Totally Accurate Battle Simulator Is Finally On Steam, And It’s Great

You might think that four gangly muppets pushing wheelbarrows have no place on the same battlefield as a battalion of catapults, but if there’s one thing I’ve learned from my time with Totally Accurate Battle Simulator, it’s that strategy requires an open mind. It also requires that you accept a fundamental truth of the universe: Victory, no matter how hard-won, is rarely pretty. It is, however, frequently hilarious.

They say that war is hell, but Totally Accurate Battle Simulator imagines it as a drunken ragdoll mosh pit filled with screaming Gumby men. The game — in which you pit massive armies of comically inept soldiers against one another in AI-powered battles — finally released into Steam early access today after making waves with a barebones alpha version back in 2016. The new version is, frankly, still kinda barebones, but it’s also fun as heck in a way so compulsively consistent that it borders on maniacal.

Right now, there are two main modes: one in which you can spawn as many units as you want on a two-sided battlefield and let armies have at it, and another in which you play through a campaign of handcrafted levels. The former makes for an amusing timewaster, but there are only so many different ways you can pit two Zeuses against a horde of 50 bone wizards before the (admittedly very funny) novelty wears off.


Campaign mode is TABS’ real highlight, at least for now. Each level is an exercise in bizarro alternate-history creative thinking. Questions I’ve chewed on have ranged from “How do I turn that pack of hobbits into a quivering mass of dismembered hobbit feet before they clamp onto my men’s clavicles and never let go?” to “How many snakes—fired from archers’ bows — will it take to stop a single rampaging minotaur?”

Early on, you’re constrained by the era of units you have access to, but once levels open up, the only leash on your creativity is how much money you have to spend on units, which varies from level to level. I’ve yet to encounter a level that’s particularly hard, but experimenting until you figure out the right combination of units to take out, say, a single king granted almost godlike power by a small army of priests is great fun — especially when one of many correct answers turns out to be a bunch of ominously floating scarecrows who summon magic birds.

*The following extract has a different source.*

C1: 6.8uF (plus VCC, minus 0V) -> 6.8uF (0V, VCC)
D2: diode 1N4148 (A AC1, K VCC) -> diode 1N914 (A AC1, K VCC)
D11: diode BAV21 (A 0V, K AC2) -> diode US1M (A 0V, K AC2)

There’s a delightfully weird internal logic to it all. Paired with a rapid-fire pace, it makes it easy to while away hours on the game’s menagerie of mini-challenges. Unfortunately, while the early access version includes quite a few levels, there aren’t that many yet. I’ve been playing for about two hours, and I’ve already finished nearly two-thirds of them.

Details, however, are what really sets TABS apart from other semi-automated, extremely accurate battle simulator games. Unpredictable physics-powered animations turn every skirmish into a teetering, tumbling bar brawl between freak idiots from all across history.

You can zoom in and watch the cartoon carnage up close, and you’ll want to, because the game never seems to run out of funny little physics-based interactions. Expressive characters and animations mean that every screenshot of victory (and defeat) tells a charming little story about boneless dummies fighting for their lives. Here are some of my favourites I’ve taken:

Despite how ludicrous the battles tend to get, you can probably more or less guess what happened just by looking at those screens. Well, aside from that time Zeus wouldn’t stop throwing lighting at a pile of extremely fried corpses. Even I’m not sure what was going on there.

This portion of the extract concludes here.